35S-Methionine labeling and immunoprecipitation.
U937 cells (2 × 106) were [35S]methionine labeled for 3 hours, as previously described.18 Labeled cells were lysed and immunoprecipitated overnight at 4°C with 100 μL of 10% (wt/vol) protein A-sepharose (Pharmacia Biotech Inc, Sydney, Australia) and 1 μL of the indicated rabbit polyclonal antiserum, and immune complexes were analyzed by 10% SDS-PAGE according to Laemmli.25 Gels were enhanced in Amplify (Amersham Corp) and visualized by fluorography.
Immunoprecipitation of the PI-6/cathepsin G complex from U937 cells.
U937 cells (2 × 106) were washed with ice-cold PBS, lysed in 1 mL 50 mmol/L Tris, pH 7.4, 150 mmol/L NaCl, 5 mmol/L EDTA, 0.25% (wt/vol) gelatin (NETGEL) containing 1% Nonidet P-40, and incubated at 37°C for 10 minutes. A further 1 mL of NETGEL was added and extracts were immunoprecipitated with 1 μL of the appropriate antibody. Immune complexes were analyzed by 10% SDS-PAGE, and separated proteins were transferred to a nitrocellulose membrane, blocked for 1 hour as described previously, and immunoblotted with monoclonal 3A anti–PI-6 antibody. HRP-conjugated sheep antimouse Ig (Bio-Rad) was used as the secondary antibody and was detected using enhanced chemiluminescence.
Analysis of the PI-6/cathepsin G complex in vitro.
Recombinant PI-6 (2 ng) was mixed with 1 to 200 ng of cathepsin G in 20 mmol/L Tris, 0.15 mol/L NaCl and incubated at 37°C for 10 minutes. Samples were separated by SDS-PAGE under reducing conditions and immunoblotted with polyclonal anti–PI-6 antisera as described above.
Determination of kinetic parameters.
The activity of rPI-6 was measured by inhibition of active site-titrated thrombin using procedures described in Duranton et al.26 The active site concentration of cathepsin G was determined using α1-proteinase inhibitor as previously described26 using the substrate suc-Ala-Ala-Pro-Phe-pNA in 50 mmol/L Tris, 150 mmol/L NaCl, 0.1% (wt/vol) polyethylene glycol (PEG), pH 7.8, at 20°C. Determination of the stoichiometry of inhibition was performed as previously described27 using the substrate suc-Ala-Ala-Pro-Phe-pNA in 50 mmol/L Tris, pH 7.8, 150 mmol/L NaCl, 0.1% (wt/vol) PEG at 20°C. The inhibition (Ki) and second order association rate (ka) constants were determined as previously described.28 Briefly, the second order rate constant was measured by mixing cathepsin G and PI-6 at equimolar concentrations (10 nmol/L) for variable periods of time before the addition of substrate (0.2 mmol/L); the residual enzyme activity was then measured (Molecular Dynamics plate reader; Molecular Dynamics, Sunnyvale, CA) and the temperature of the incubation was maintained at 17°C. All data presented represent the mean of five determinations.
RESULTS
Expression of PI-6 in peripheral blood leukocytes.

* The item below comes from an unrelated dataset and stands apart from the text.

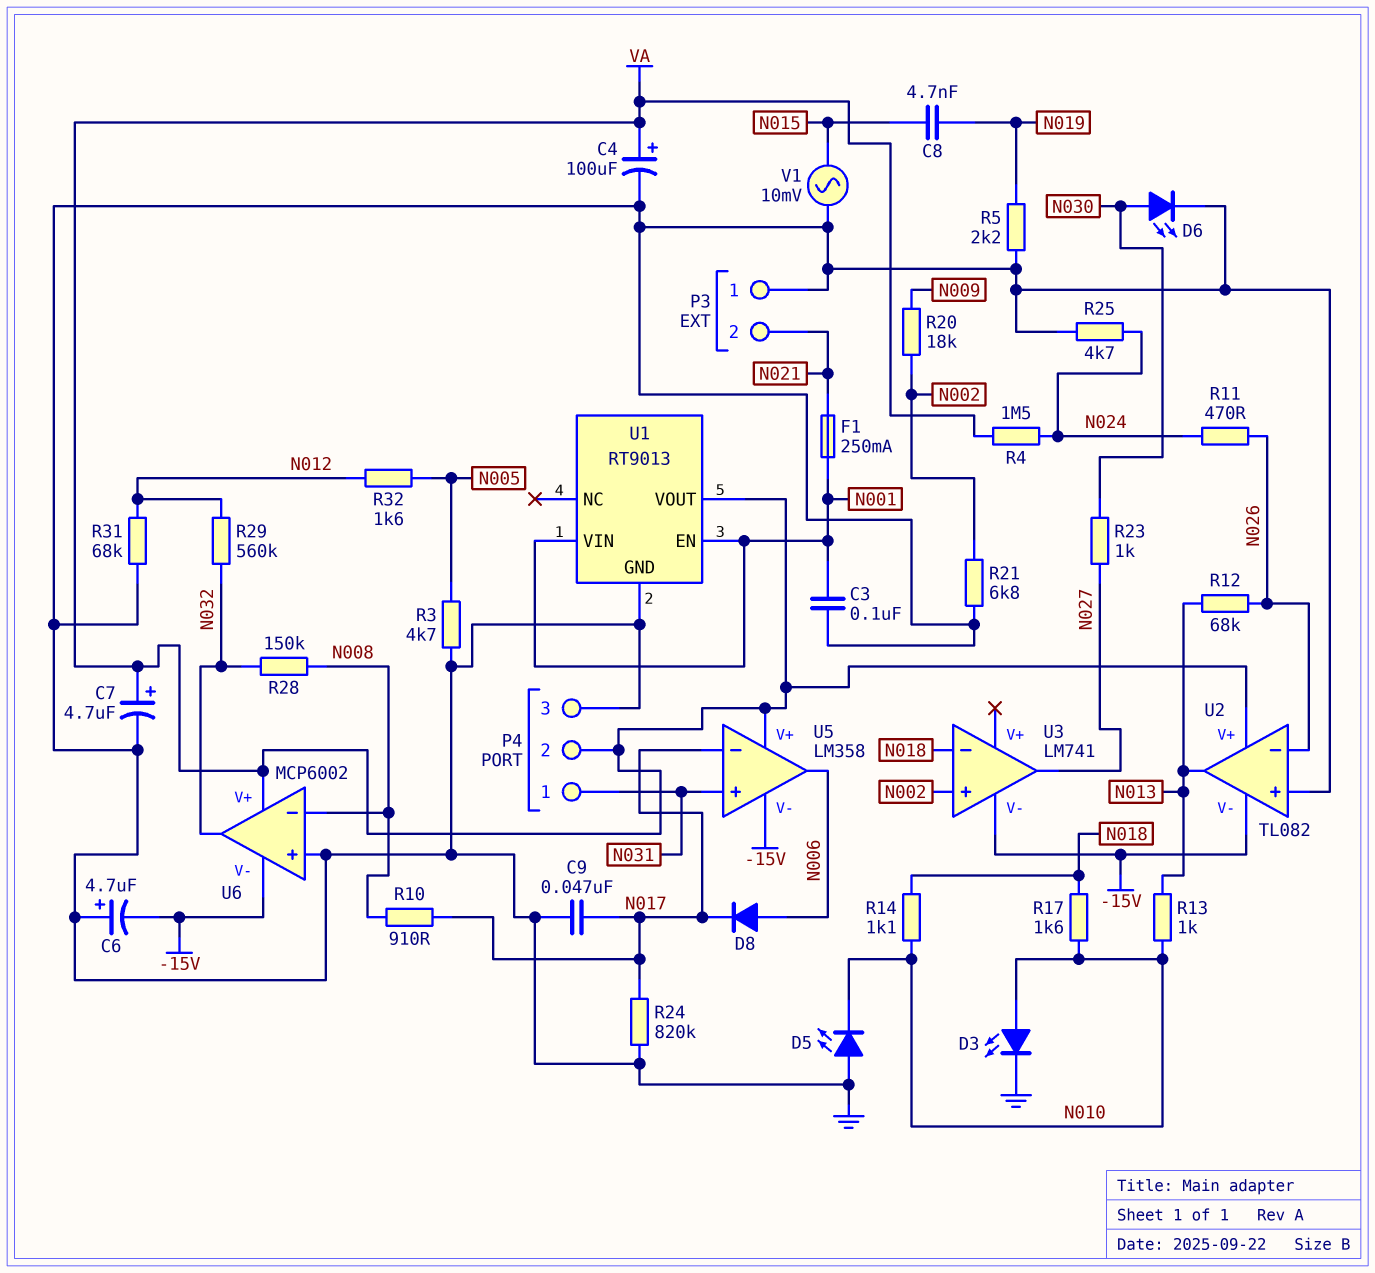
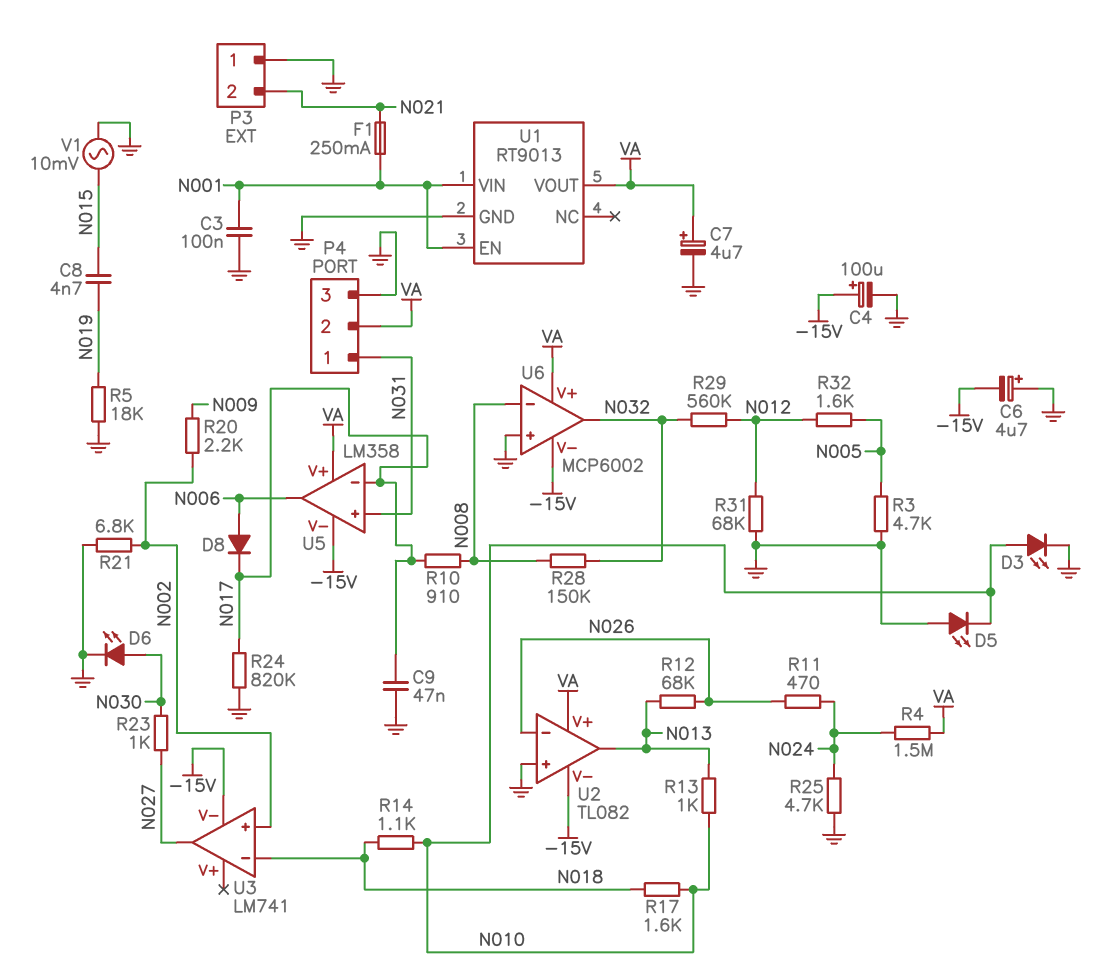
C4: 100uF (plus VA, minus GND) -> 100uF (plus -15V, minus GND)
R5: 2.2k (GND, N019) -> 18k (GND, N019)
R20: 18k (N002, N009) -> 2.2k (N002, N009)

PI-6 was originally detected in cytosolic extracts from K562 cells, which are human myeloleukemia cells that maintain the potential to differentiate along the monocytic, granulocytic, or erythroid lineages.17 It is also present in the megakaryocytic cell line MEG-01 and in platelets.10 These observations suggested that PI-6 is normally expressed in myeloid cell lineages. To examine the distribution of PI-6 in human leukocytes, we used FACS to analyze permeabilized peripheral blood leukocytes stained with a monoclonal antibody specific for PI-6. This antibody recognizes PI-6 by indirect immunofluorescence and immunoblotting23 but does not recognize the ov-serpins most closely related to PI-6, namely proteinase inhibitor 8, proteinase inhibitor 9, monocyte/neutrophil elastase inhibitor, and plasminogen activator inhibitor 2 (data not shown).
As shown in Fig 1, the monoclonal antibody marked the granulocytic (R2) population of leukocytes, but not the small lymphocyte (R1) population (T and B cells). Double-staining with an anti-CD14 monoclonal antibody confirmed that PI-6 is in the monocyte/granulocyte population. PI-6 was present in both CD14-high and CD14-low R2 cells, which correspond to monocytes and granulocytes, repectively.
Detection of a PI-6/proteinase complex in monocyte/macrophage cell lines.
To analyze the expression of PI-6 in cells of monocyte/macrophage lineage in more detail, we used the well-established and characterized human lines HL60, THP-1, and U937. These resemble myeloid cells arrested at different stages of differentiation. For example, HL60 cells resemble less mature precursor cells and can be induced to differentiate either along the monocyte/macrophage pathways by exposure to phorbol esters or tumor necrosis factor or along the granulocyte pathway by exposure to retinoic acid.29 By contrast, THP-1 and U937 cells resemble more mature cells that have acquired monocytic characteristics.30
As shown in Fig 2A, PI-6 was detected in extracts of U937 and THP-1 cells, but surprisingly most of the material detected by both polyclonal and monoclonal antibodies to PI-6 was in the form of a higher molecular weight species. The size of this species (56 kD) is too small to represent a PI-6 dimer, but it is reminiscent of an SDS-resistant complex that may form when a serpin interacts with a serine proteinase.1 To determine whether the 56-kD species is present in normal monocytes or granulocytes, PBLs were fractionated into monocyte, neutrophil, and lymphocyte populations, and cytosolic extracts were prepared. Overall, the distribution of PI-6 immunoreactive material in the purified leukocytes was consistent with the FACS analysis (Fig 1). The 56-kD species was present in monocytes but not in neutrophils or lymphocytes (Fig 2B).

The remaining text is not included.